Shayne hocha la tête ; elle ressemblait beaucoup à Shilka, sans avoir l'air aussi jeune que sa soeur. Son abondante chevelure de neige dansait librement sur ses épaules. Elle ne portait pas l'emblème de sa maison et n'arborait aucune araignée sur elle.
- Rakis est protégée de Liriel, remarqua Azraël.
- Liriel ne peut rien contre Zarth. Il l'a reniée depuis trop longtemps. J'ai vu comment il agissait pour sauver le maximum de vies.
- Et ton coeur de drow l'a désapprouvé, je suppose ?
- Pour me venger, j'irai jusqu'à m'allier avec des elfes de la surface, répondit haineusement Shayne.
- L'emblème des drows est une sorte d'émetteur.
Shayne comprit la question non formulée.
- J'avais changé d'emblème avec Nivernia, ma collègue. Oh ! Ne t'inquiète pas. Ils me croient morte et enterrée. Où puis-je trouver Zarth ?
- Ce n'est pas le moment d'aller le trouver.
- Où est-il ?
- A Slar. Mais je te préviens : tente une seule chose contre lui et tu mourras.
- Tu ne me crois pas ?
- Si. Tu es bien Shayne Ka'Brézil. Tu ressembles trop à Shilka pour ne pas être une Maskelyne.
- Ah ! Shilka. Celle pour qui Zarth pourrait se transformer en assassin. J'ai assisté à la fameuse scène où il a failli tuer Rakis. Elle a eu la peur de sa vie.
- Et Zarth la correction de sa vie : il a failli mourir sous les coups de fouet que lui a donnés Sielera.
- Qui t'a dit cela ?
- Shilka. Quand j'ai fait mon éducation chez les drows, on m'a placé chez les Maskelyne.
- Tu es donc leur frère de sang.
- Certainement pas ! Celui de Zarth, oui, mais pas les autres !
- A Slar, m'as-tu dit ? Ce nom ne m'est pas inconnu. C'est un royaume humain, n'est-ce pas ?
- Exact.
- Que fait-il là-bas ?
- Si tu y arrives, tu le découvriras toi-même ! Salutations des ombres, Shayne !

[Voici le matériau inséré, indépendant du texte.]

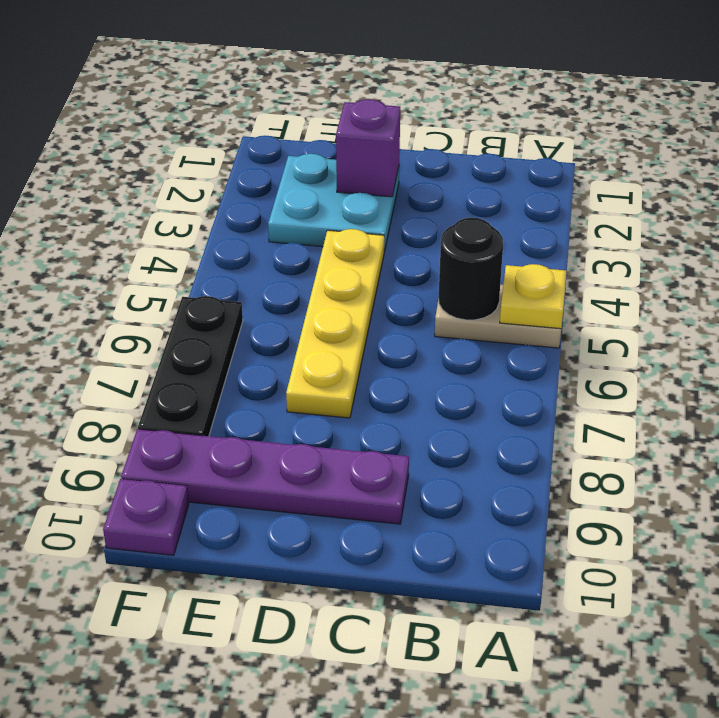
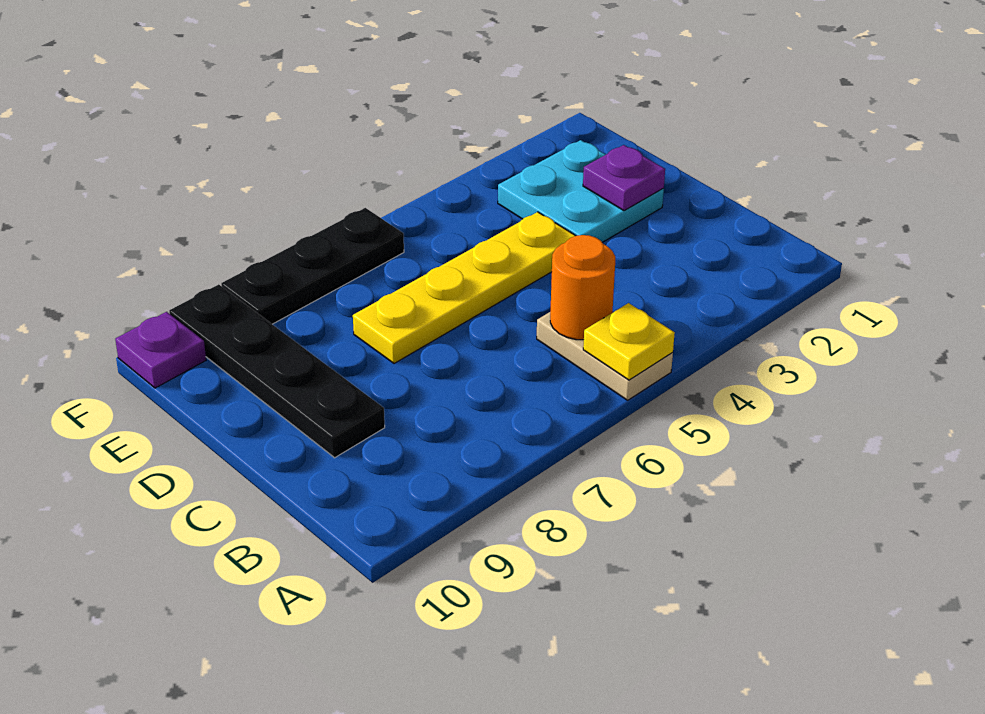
black round brick B5 level 2 -> orange round brick B5 level 2
purple plate C9:F9 level 1 -> black plate C9:F9 level 1
purple brick D2 level 2 -> purple plate D2 level 2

- Que les dieux t'entourent toujours de ton manteau de ténèbres, répondit machinalement l'elfe noire avant de réaliser que cette formule ne servait à rien en dehors de Vindemiatrix.

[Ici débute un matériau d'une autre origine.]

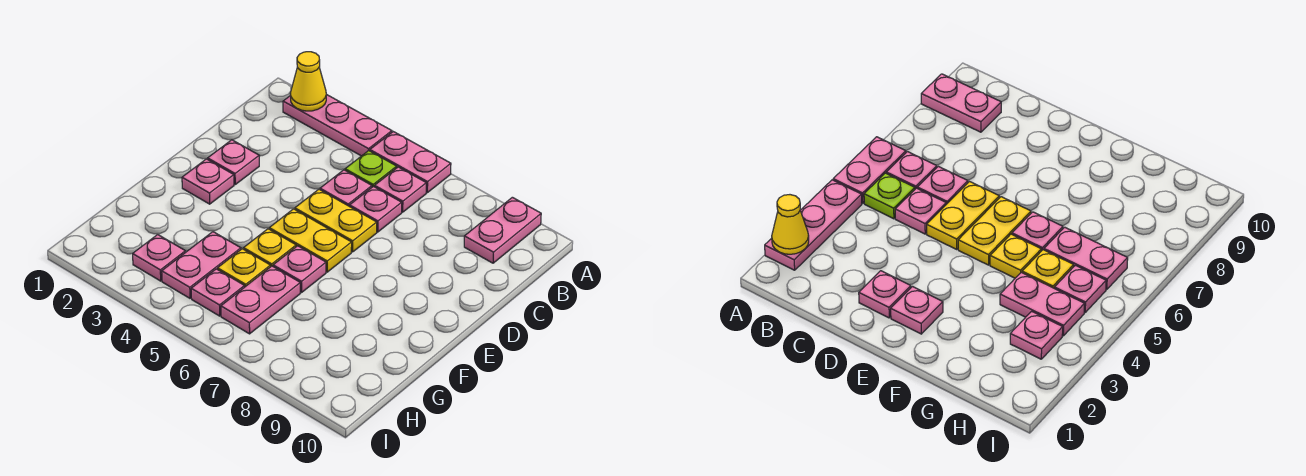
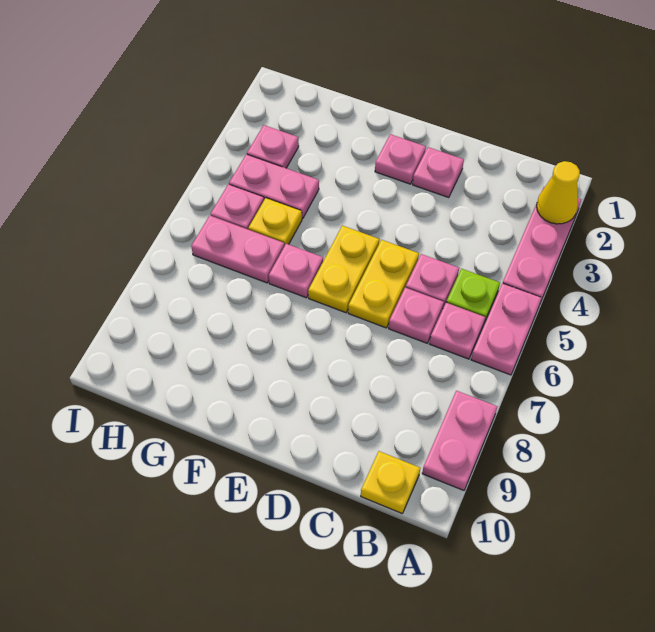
pink plate A9:B9 level 1 -> pink plate A8:A9 level 1
yellow plate F5 level 1 -> yellow plate B10 level 1

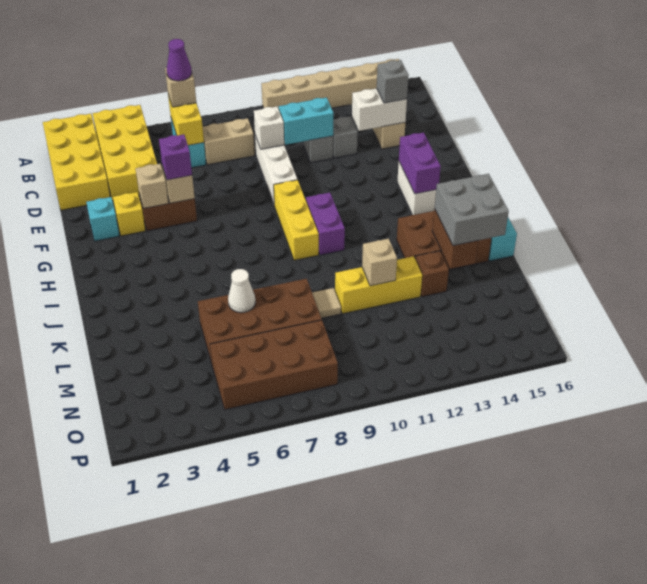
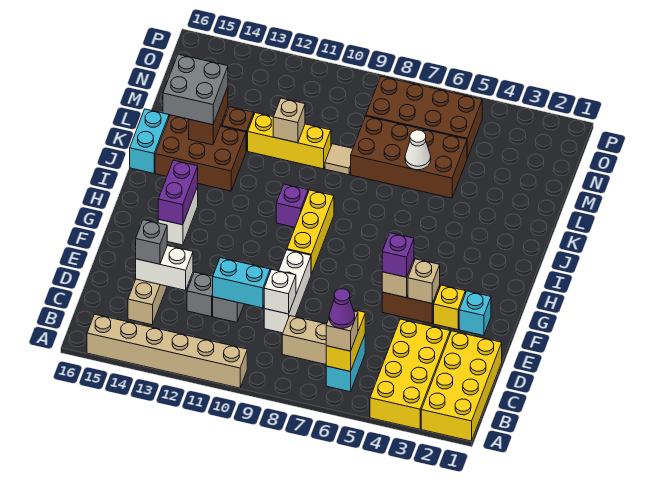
purple brick H10:I10 level 1 -> purple brick I10 level 1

Azraël avait déjà disparu. En deux bonds, Anthrax l'avait rejoint.
Ils continuaient à aller de l'avant. Azraël songeait que les événements lui remettaient surtout en mémoire ses années passées chez la Guilde. Pourtant, il n'était Fils des Ténèbres que depuis cinq ans. Il se souvint d'une réponse qu'il avait donnée à Méline :
- La vie d'un assassin est très courte, alors je l'ai vécue le plus vite possible.
Ce n'était pas cela qui l'avait poussé. Seulement, il voulait vivre intensément, dangereusement ; les guildes auxquelles il avait appartenu lui avaient appris beaucoup de choses. Grâce à cela, à toutes ces relations, beaucoup de portes lui étaient ouvertes. Beaucoup d'autres également lui étaient fermées. Mais il avait vu le danger, trop souvent même sans doute, mais le plus grand des combats n'avait pas encore eu lieu : le combat contre la mort. Bien sûr, il y avait eu quelques affrontements, mais il n'avait jamais ressenti le frémissement de savoir sa mort proche, pas même lorsque Florian avait dû faire appel à Illustra pour le sauver.
Anthrax feula et tous les sens d'Azraël furent aussitôt en alerte. Il reconnaissait la forêt. C'était la sienne. Des panthères surgissaient de partout, reconnaissant leur seigneur et le suivant en une longue file noire. Et il sentit le danger qui faisait que les panthères l'avaient appelé : des chasseurs et des bûcherons en très grand nombre. Etonné, il se tourna vers Anthrax. D'habitude, les panthères réglaient elles-mêmes ces différents. Puis, une odeur vint frapper ses narines. Il huma plusieurs fois l'air, pour être bien sûr de ne pas se tromper. L'odeur d'Ankrist et de Gaud. La Guilde était donc derrière cela. Elle avait dû apprendre, par la famille Lanhar par exemple, qu'il était seigneur des panthères et elle venait le provoquer sur son propre domaine. Ankrist avait sans doute été ressuscité par Shilka. Liriel accordait parfois de tels dons. Quant à Gaud... il savait qu'il l'avait tué. Mais Santig-du ne lui avait jamais parlé du corps. Le traître infiltré dans le palais avait dû se charger de lui. Même contre la Guilde, pourtant, les panthères auraient dû se débrouiller seules. Azraël interrogea Anthrax de son regard de fauve. Le gardien comprit et l'emmena dans une caverne bien dissimulée. Utilisant son infravision, Azraël regarda autour de lui. Il était debout au milieu d'un charnier de panthères, massacrées sans raison, et les cadavres portaient des marques aisément reconnaissables de navajas ou d'arcs.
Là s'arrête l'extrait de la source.